Second, the majority of respondents still live at home. The group of respondents that live in a nursing home and are in the latter stages of the disease is relatively small. Most patients who have been diagnosed with HD are still able to visit our out-patient clinic. Bias can occur because the wishes of relatively healthy respondents are included in this study and we have limited information of the wishes of more severely affected HD patients. On the other hand, consistent with studies in the USA, it is plausible that when patients become more severely affected and in possible need of an advance directive, and when patients and relatives are educated about the choices, the number of patients who think about the end of life and make choices, increases.
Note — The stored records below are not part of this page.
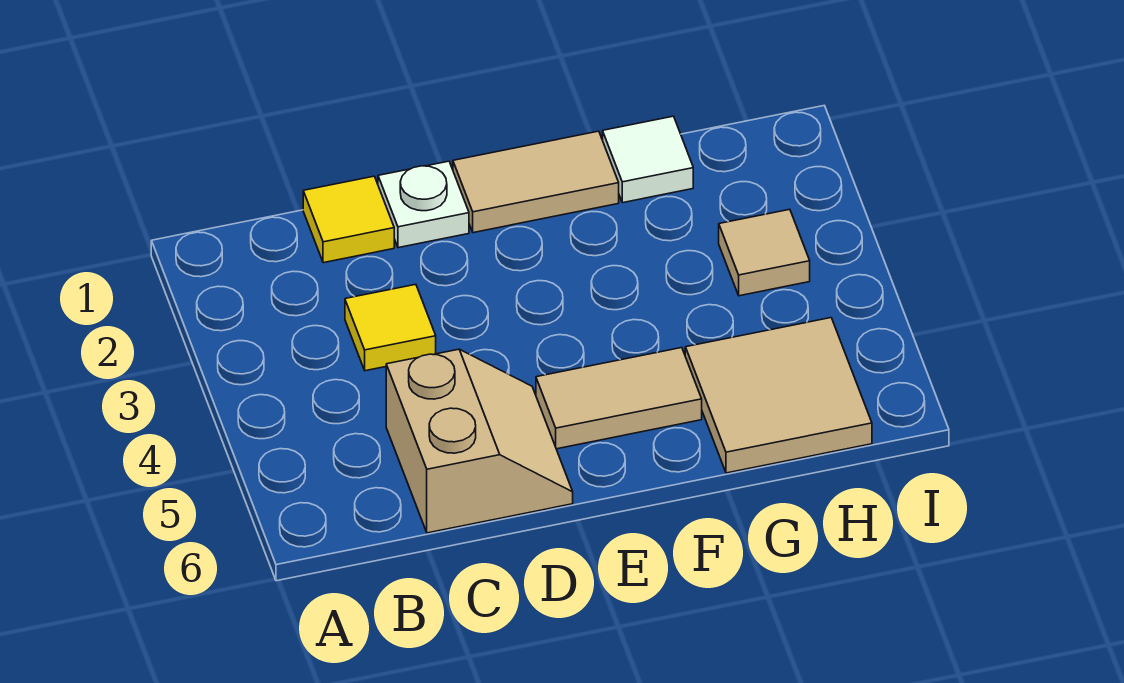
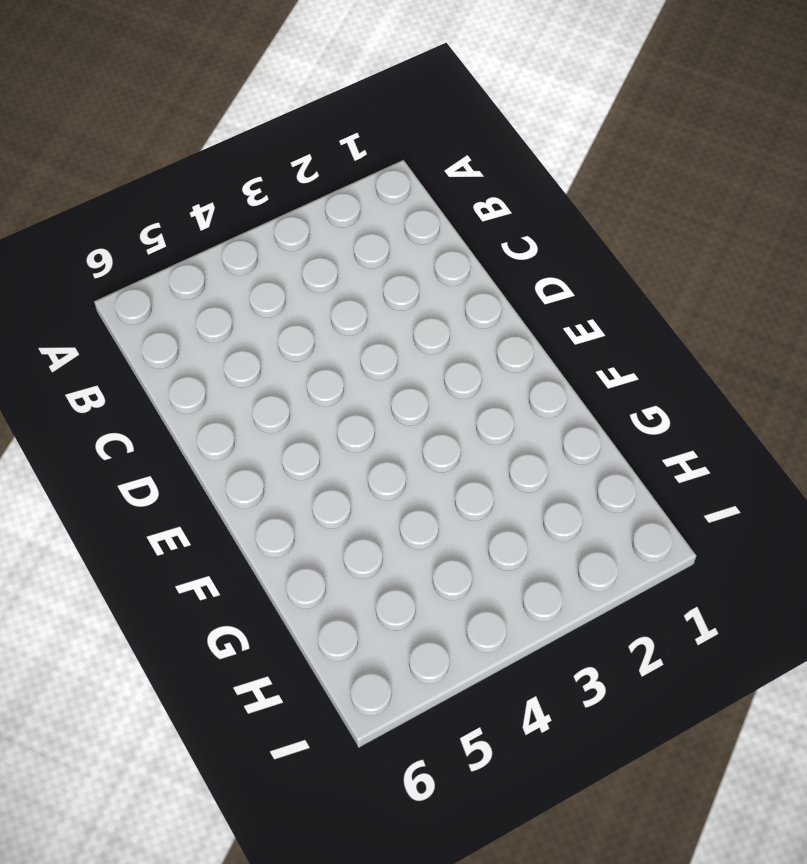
none -> yellow tile C1 level 1
none -> yellow tile C3 level 1

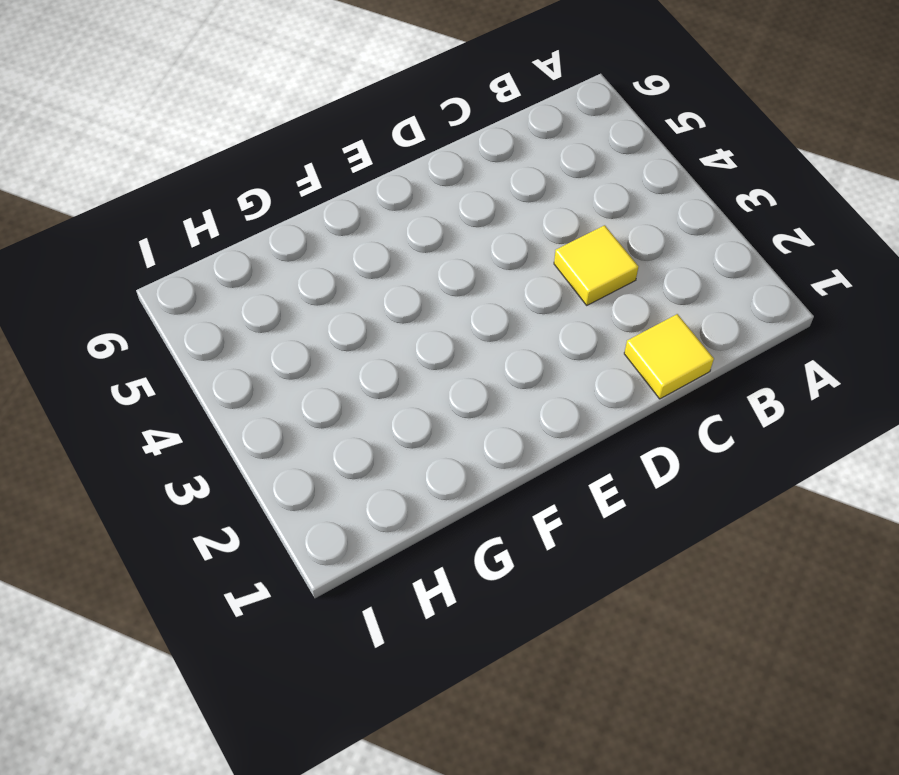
none -> tan slope C5:D6 level 1 top C
none -> white plate D1 level 1

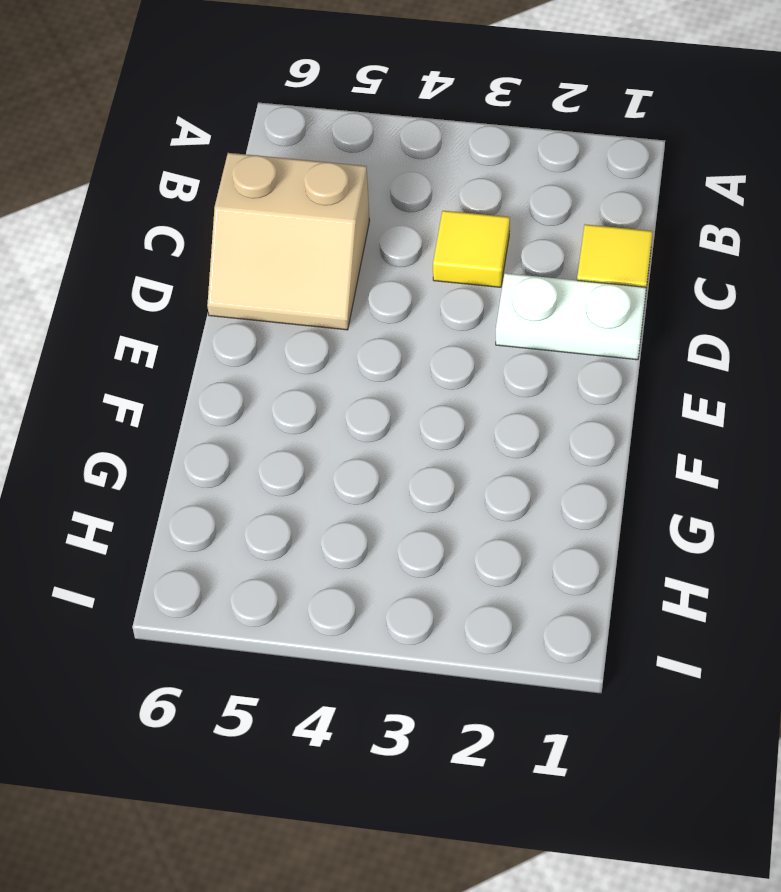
white plate D1:D2 level 1 -> white plate D1 level 1
none -> tan tile E1:F1 level 1
none -> tan tile E5:F5 level 1

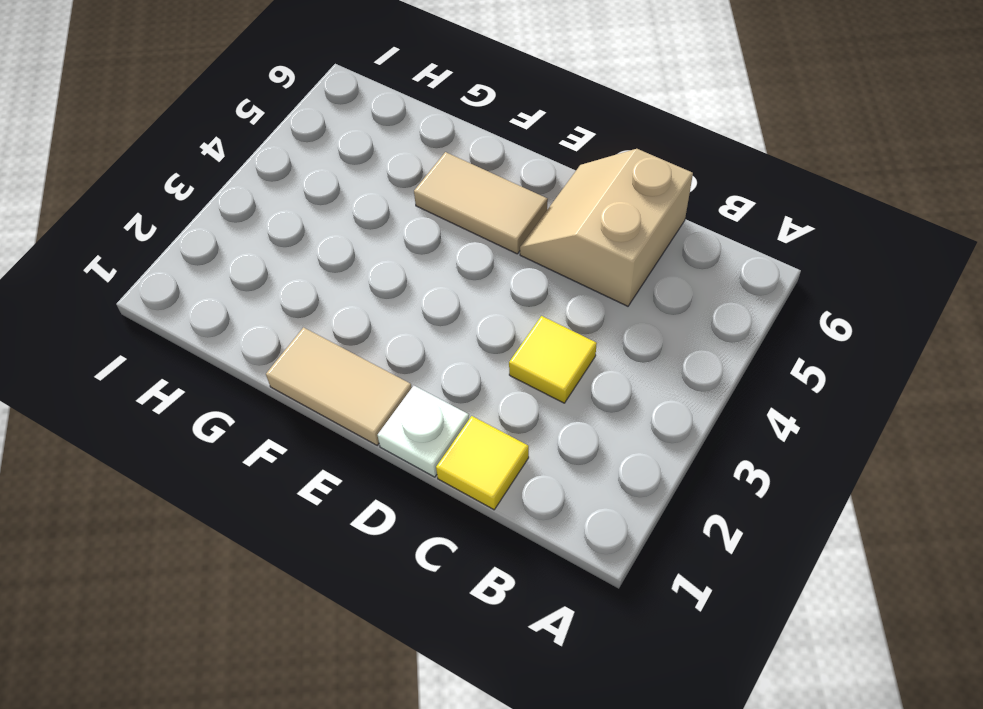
none -> white tile G1 level 1
none -> tan tile G5:H6 level 1

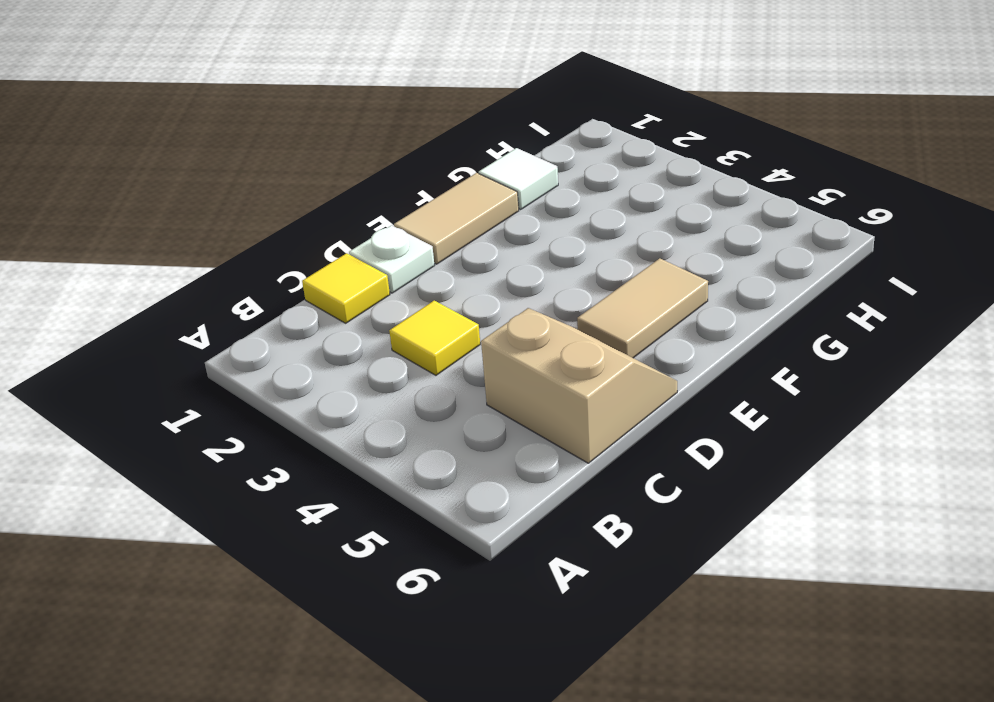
none -> tan tile G5:H6 level 1
none -> tan tile H3 level 1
To our knowledge this is the first large study among HD patients to investigate end-of-life wishes and the first study where a relatively unselected large cohort of patients diagnosed with a neurodegenerative disease or knowing that the disease will develop in the future was directly asked about their advanced care planning and wishes surrounding the end of life. We conclude that many HD patients have end-of-life wishes and that we were not able to identify a certain group of patients to whom these questions should be specifically directed. Although HD is a neurodegenerative disease with cognitive decline, it is evident that many patients think about their future, the end of life and about ways to have a say in the end of life. Furthermore, because HD and other neurodegenerative diseases are relentless and result in difficulties with decision making in due course, we advise to discuss end-of-life wishes early in the disease and recommend that physicians initiate these conversations with every patient. The fact that less advanced patients, with higher education level more frequently refer to euthanasia or PAS shows that it is important to talk about these wishes from the earliest stages of HD but also of other neurodegenerative diseases when cognition is still intact and decisions can be made, based on the fact that as disease advances patients progressively loose insight. The finding that less than half discussed their wishes with a physician but many with family members shows that physicians should raise the awareness that the topic is of interest and of importance to the physician.
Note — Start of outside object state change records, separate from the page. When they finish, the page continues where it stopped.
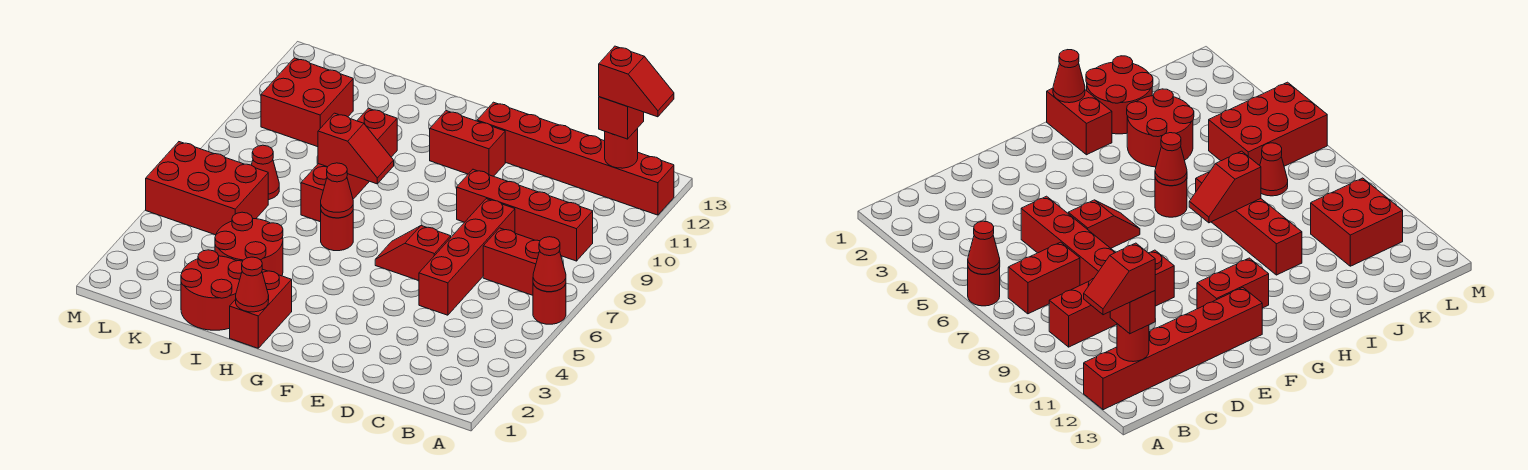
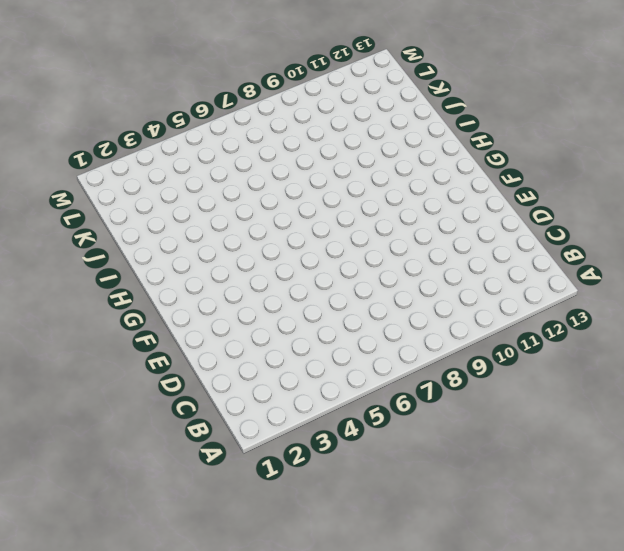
none -> red round brick A6 level 1
none -> red brick A12:F12 level 1
none -> red brick B7:C7 level 1

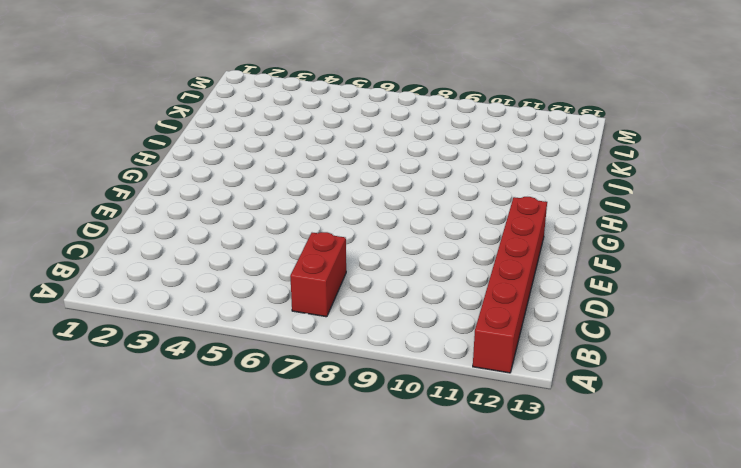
none -> red round brick A6 level 1
none -> red brick B9:E9 level 1
none -> red brick D5:D8 level 1

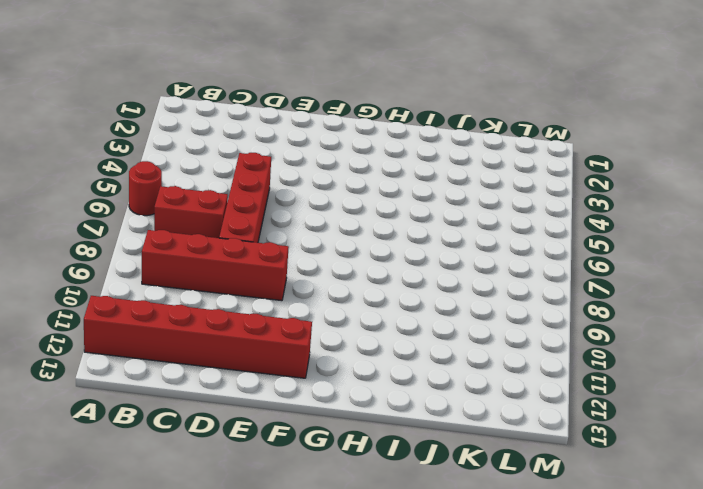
none -> red slope E6:F6 level 1 top E
none -> red brick F11:G11 level 1
none -> red brick H1:H2 level 1

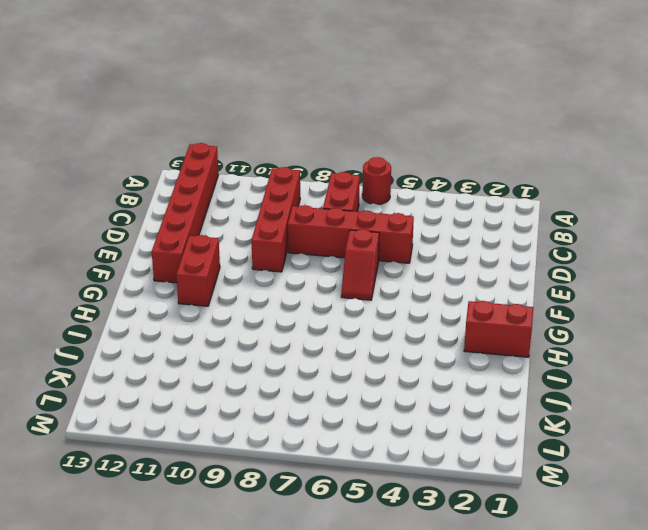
none -> red round brick H6 level 1
none -> red round brick I1:J2 level 1
none -> red round brick I3:J4 level 1

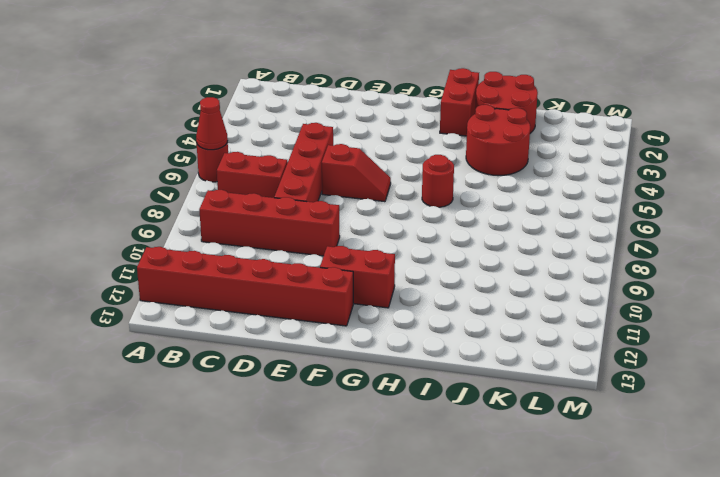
none -> red brick I7:I10 level 1
none -> red brick K5:M6 level 1
none -> red cone K7 level 1

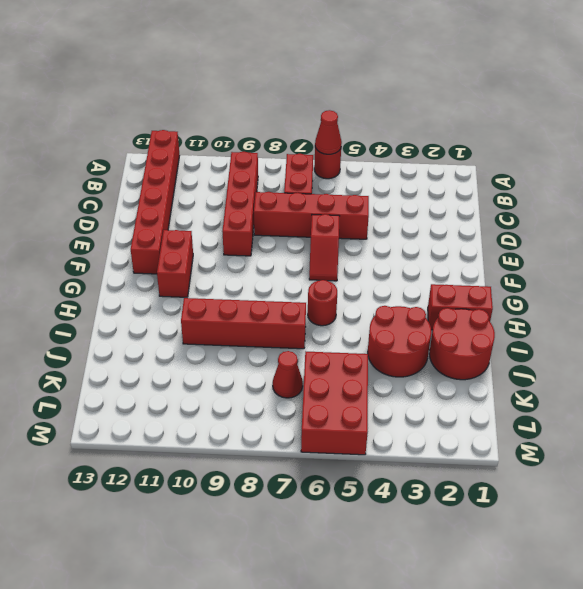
none -> red brick K10:L11 level 1
none -> red round brick B12 level 2
none -> red cone H1 level 2

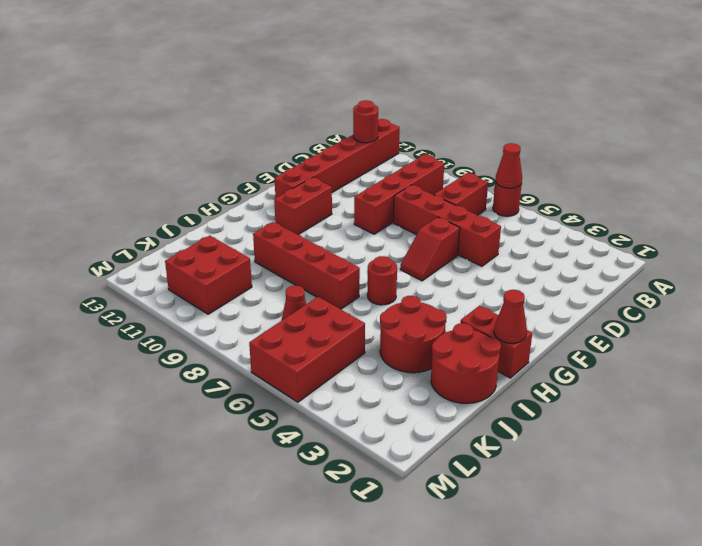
none -> red cone H6 level 2
none -> red slope H8:I8 level 2 top I
none -> red brick B12 level 3

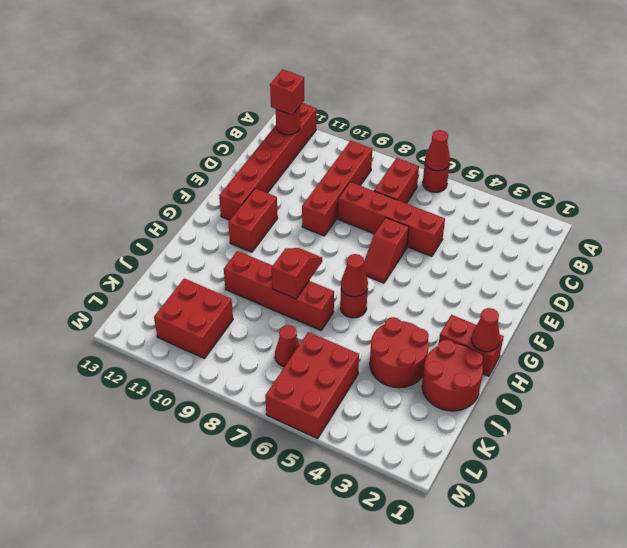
none -> red slope A12:B12 level 4 top B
We recommend that these conversations should not only be held with patients in The Netherlands, where euthanasia and PAS are legal, but also in every other country, because we feel that nearly all patients, irrespective of the country where they reside, will have thoughts or wishes about the end of life. We expect that also patients in countries where euthanasia and PAS are illegal or under debate think about staying in control of their life and want to retain quality of life. For this reason we suggest physicians should ask every patient with HD or any other neurodegenerative disease early in their disease course about their fears, their wishes and thoughts for the future. When talking about euthanasia or PAS is not an option, a physician may discuss, for example, the desirability of tube feeding or the use of antibiotics in the later stages of their disease. In the Netherlands physicians are designated to make medical decisions about starting or withholding treatment and following treatment directives and non-treatment directives, therefore, physicians should hold these conversations. Law and practice in other countries determine which health care professional is the designated person to initiate these conversations.

Furthermore we suggest that wishes for the end of life other than euthanasia or PAS should be studied in patients with HD to examine which questions to ask patients in the early stages of the disease. We suggest that these studies should be carried out using qualitative techniques at first.